По склонам Копальского гребня Петр Петрович собрал коллекцию растений. Некоторые из них уже были известны ему из альпийской флоры, но большинство принадлежало к алтайским и центрально-азиатским видам.

В Копал вернулись поздно вечером. Измученный, но удовлетворенный Семенов рассказывал полковнику:

— Все было чудесно, кроме гипсотермометра. Не горел почему-то спирт.

— А кто нес спирт? — мрачно спросил Абакумов. — Прошка? Позвать ко мне Прошку!

Явился Прохор, черный, как майский жук. Полковник достал пузырек, накапал из него в стакан со спиртом.

— Это что-с такое, Прохор? — спросил он.

— Не могу знать, ваше высокоблагородие, — ответил неуверенно Прохор, но по тону его ответа Семенов понял — знает.

Полковник вышел на крыльцо, подозвал облезлого пса, тот жадно вылакал спирт. Через минуту пес корчился в смертных судорогах.

— Так что же это такое-с, Прохор?

— Яд, ваше высокоблагородие…

— Стрихнин, — уточнил полковник, пришлепывая толстыми губами. — Прошка бутыль по дороге ополовинил и водичкой разбавил.
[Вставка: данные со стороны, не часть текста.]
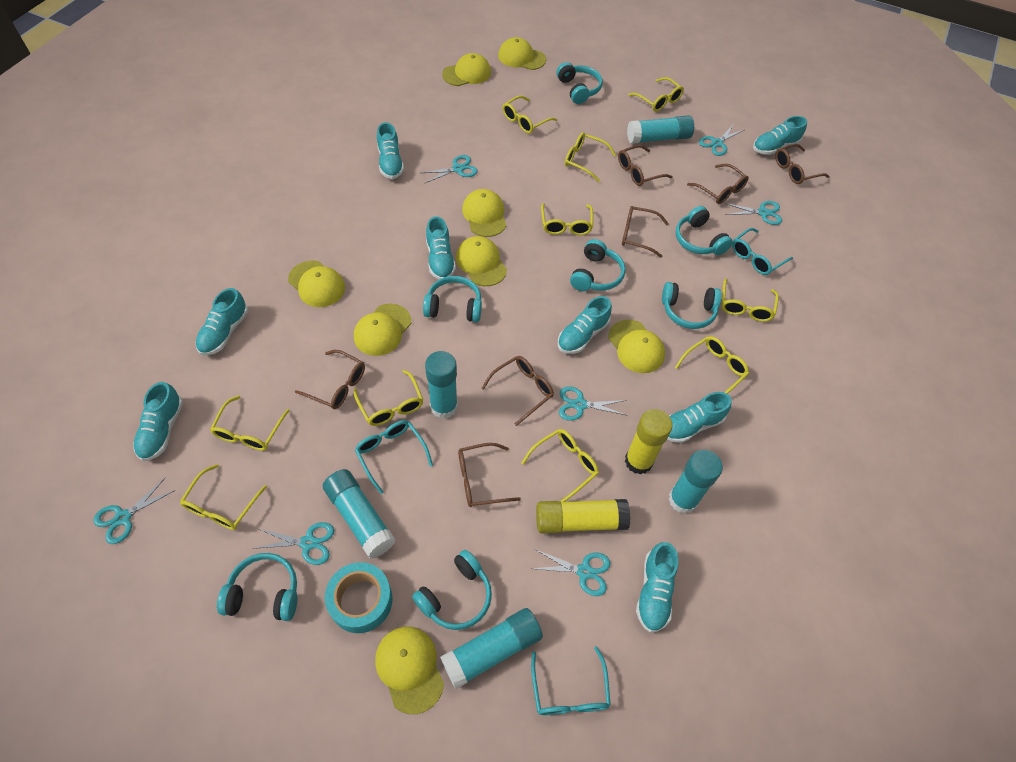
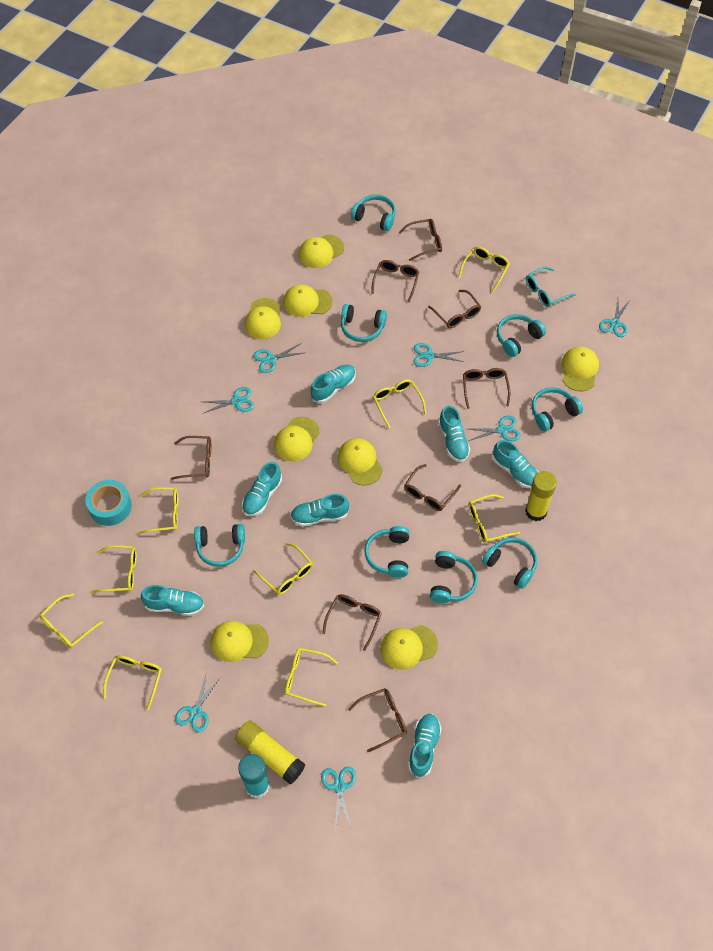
brown glasses: 7 -> 8
turquoise glasses: 3 -> 1
turquoise glue stick: 5 -> 1
turquoise headphones: 7 -> 8
turquoise shoe: 8 -> 7
yellow glasses: 10 -> 9

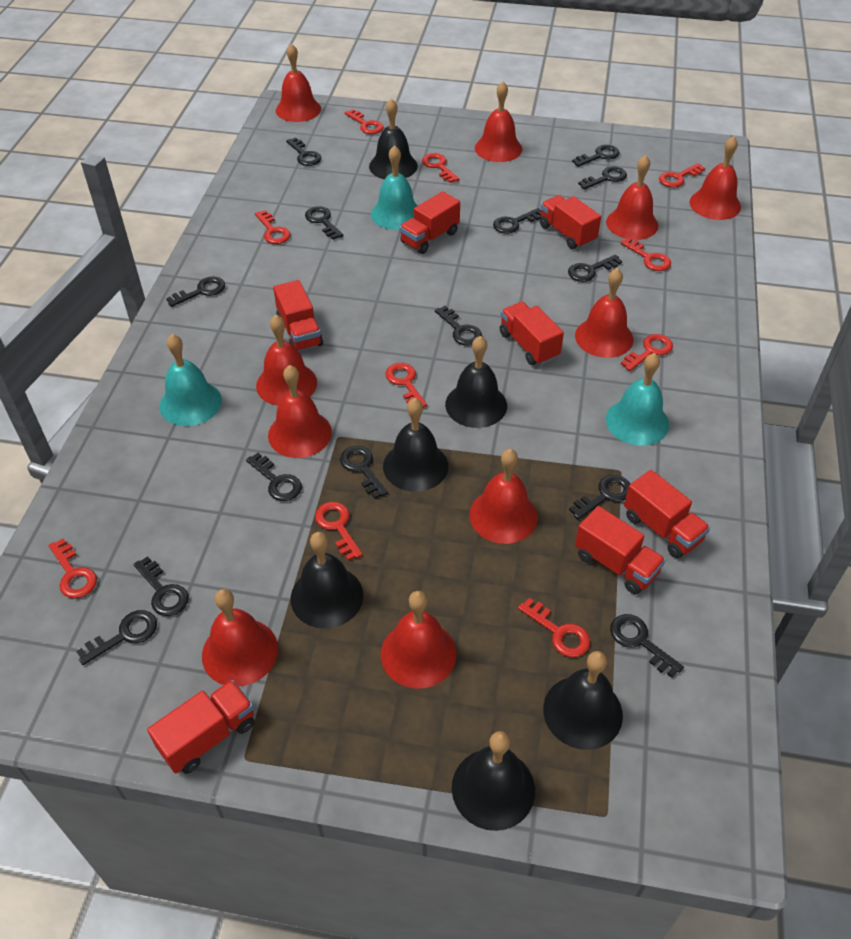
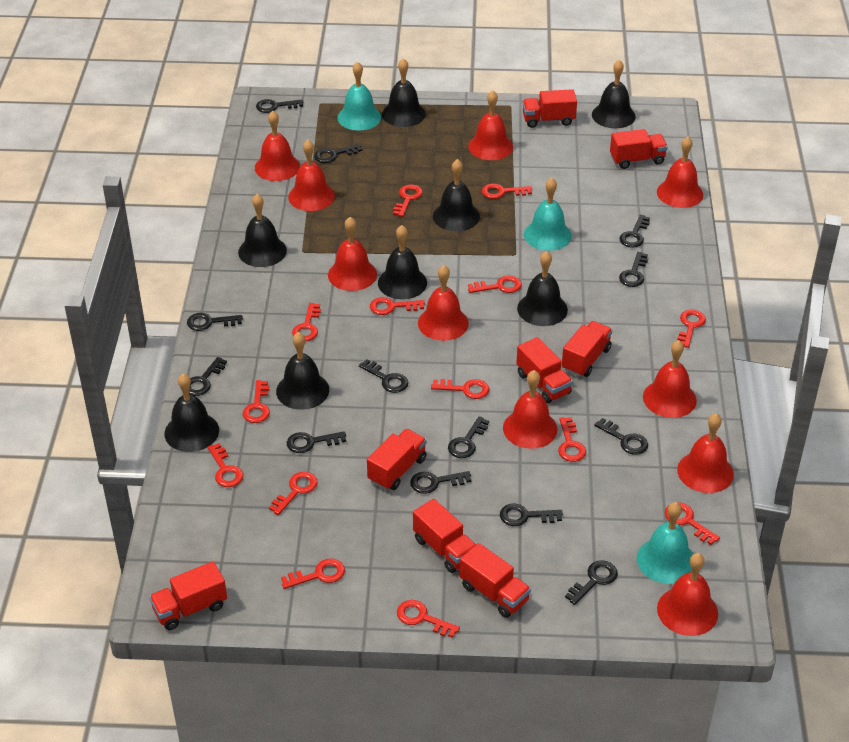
black bell: 6 -> 8
black key: 14 -> 13
red key: 10 -> 14
red truck: 7 -> 8

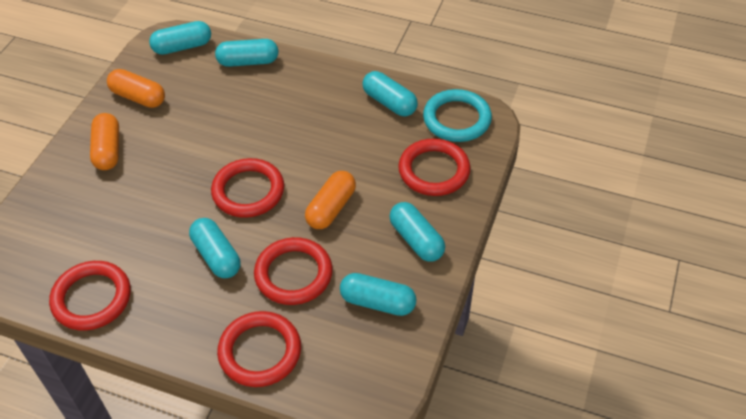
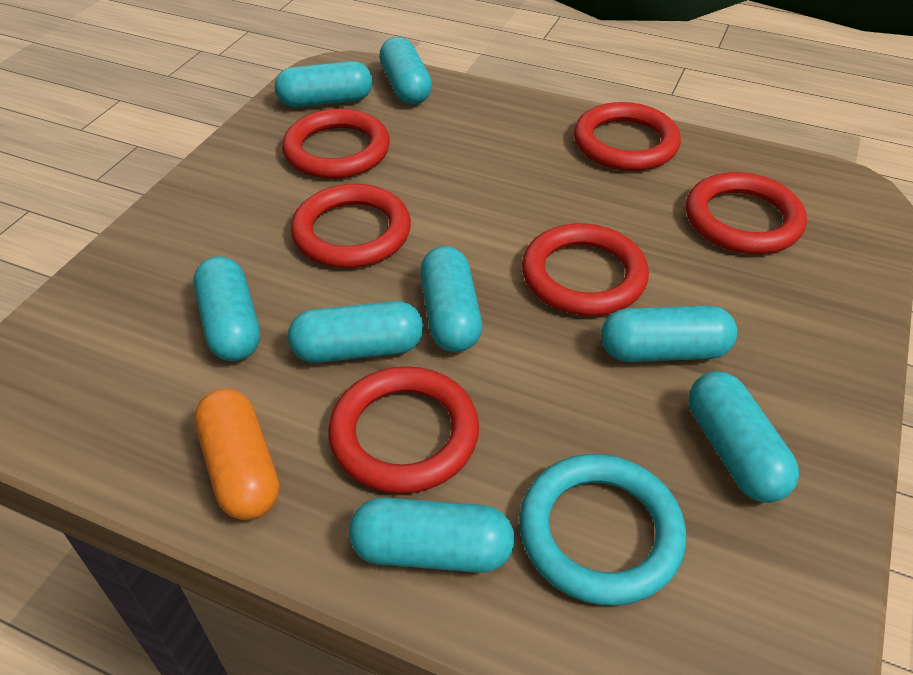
orange capsule: 3 -> 1
red ring: 5 -> 6
turquoise capsule: 6 -> 8

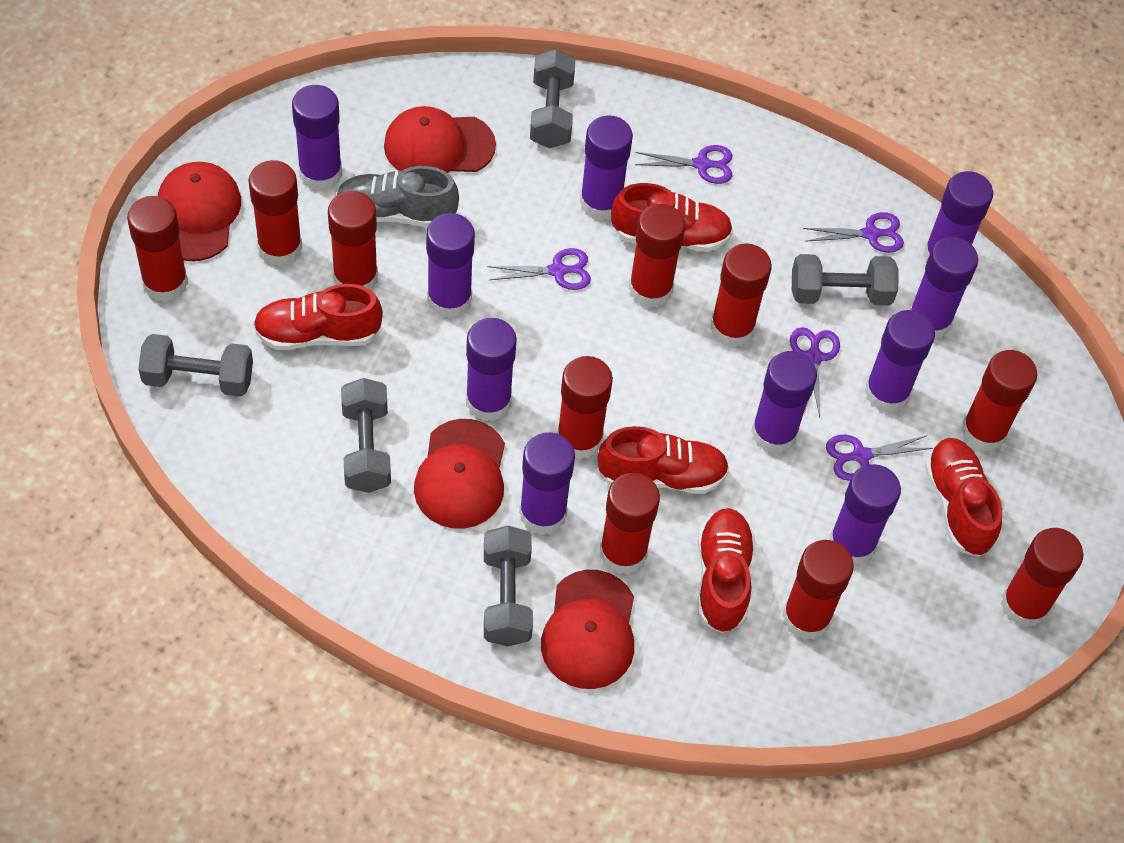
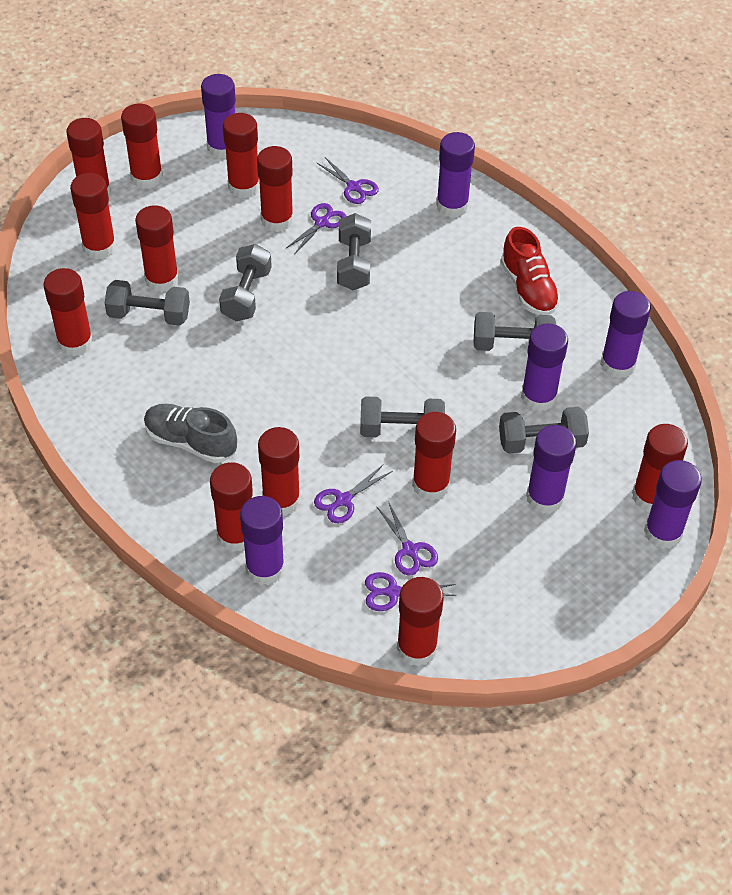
grey dumbbell: 5 -> 6
purple glue stick: 10 -> 7
red cap: 4 -> 0
red glue stick: 10 -> 12
red shoe: 5 -> 1

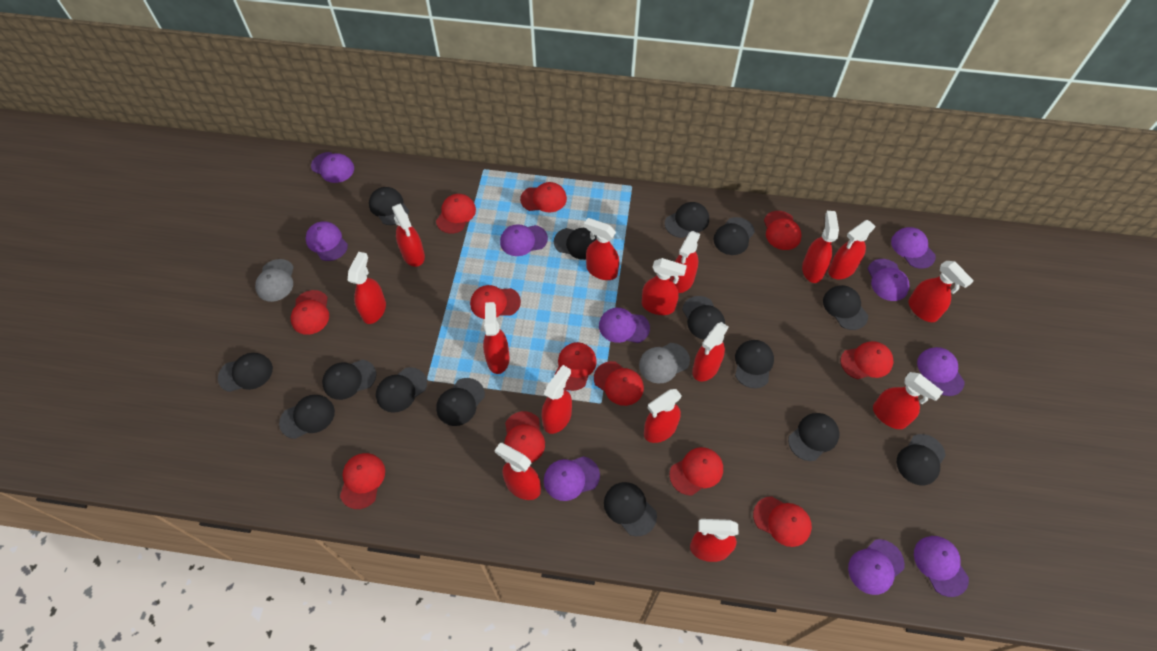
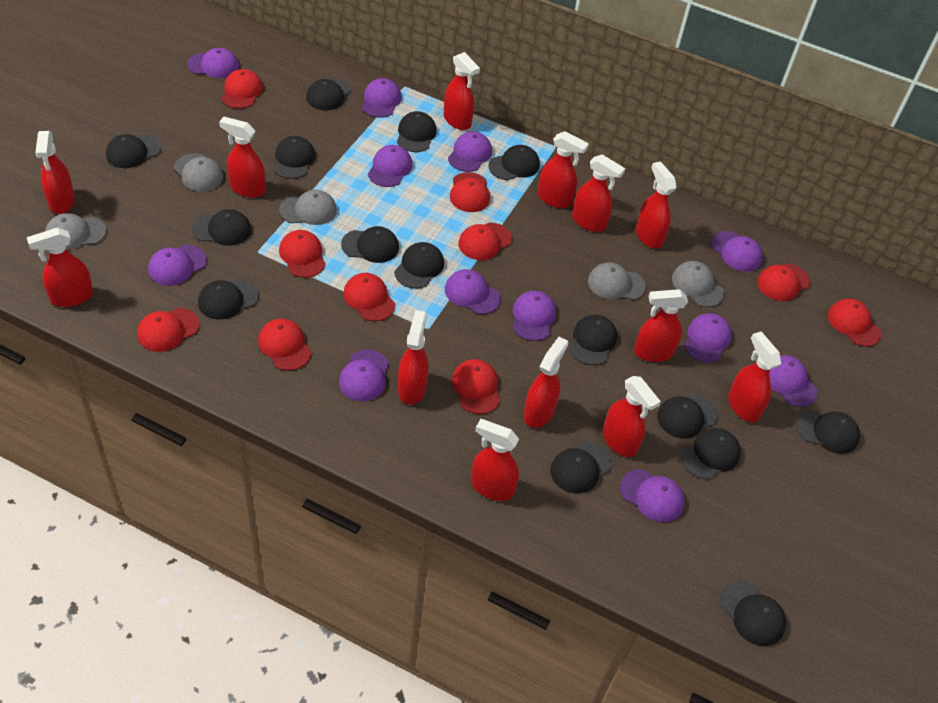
grey cap: 2 -> 5
purple cap: 10 -> 12
red cap: 12 -> 10
red spray bottle: 15 -> 13

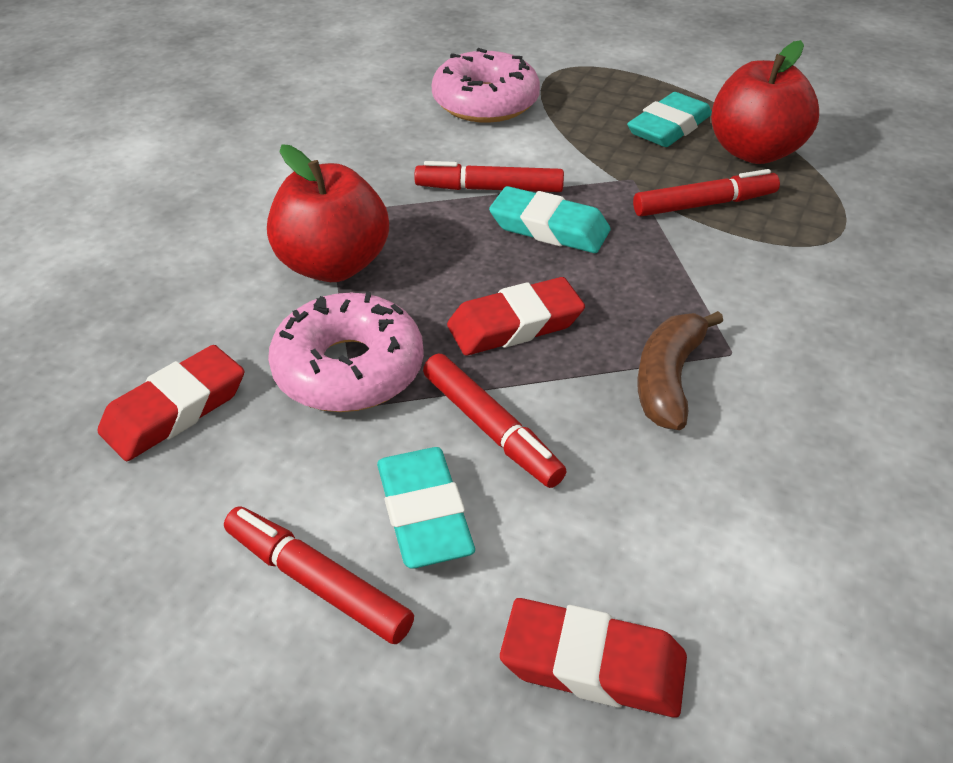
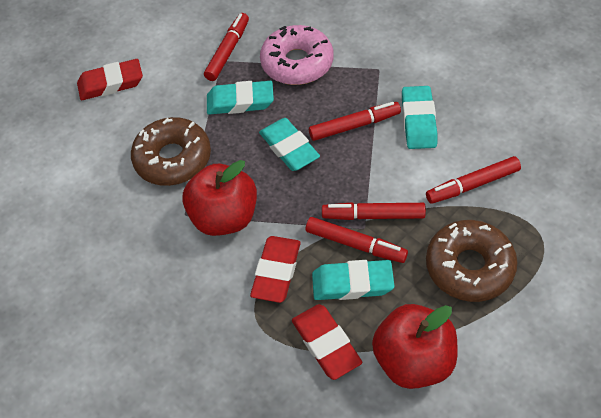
brown banana: 1 -> 0
brown donut: 0 -> 2
pink donut: 2 -> 1
red marker: 4 -> 5
turquoise eraser: 3 -> 4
Научный спирт выхлестал, скотина! Мы с господином Карелиным всегда в спирт стрихнину подмешивали. На глазах у казаков сии манипуляции производили. И представьте: никто капли не трогал.

Тяжелое восхождение на Семиреченский Алатау не прошло безнаказанно. Семенов слег в постель. Заботливый Абакумов ухаживал за своим гостем, лечил целебными травами, ароматным горным медом. Но полковник с утра и до вечера был занят, и Петр Петрович часами находился в одиночестве.

Он лежал на диване, разглядывая чучело огромного белого грифа, вдыхая тонкие запахи засушенных трав, и тени воспоминаний мелькали перед его глазами. Вспоминались детские годы, родное село Урусово, Москва, Петербург, дорогое его сердцу Географическое общество.

Три дня пролежал он в домике полковника. На четвертый с трудом поднялся с постели и по совету Абакумова поехал на минеральные ключи Арасан, находящиеся в окрестностях Копала. Теплые воды источника сняли мучительные боли.

Несколько дней посещал он источник. Заодно совершал небольшие экскурсии по реке Биену, на плодородные поля Копала. А 24 августа стал собираться в дорогу. Полковник Абакумов сообразил на скорую руку ужин. С полным стаканом настойки он произнес прощальную речь:

— Дорогой Петр Петрович! Да сохранит вас господь от острого ножа сарыбагишей, от горных обвалов, от когтей тигра и самой обыкновенной дизентерии. Желаю успеха…

На дворе позванивала бубенцами тройка. Дальше Семенова уже сопровождали копальские казаки. Он распрощался с гостеприимным полковником, с семипалатинскими казаками, сел в тарантас. Возница натянул вожжи, лошади лихо взяли с места, Семенов обернулся.

На крыльце стоял, широко расставив ноги, распахнув халат, печальный от расставания и хмеля полковник.

— Заверните к Чубар-мулле! Не пожалеете! — долетел до Семенова его зычный голос.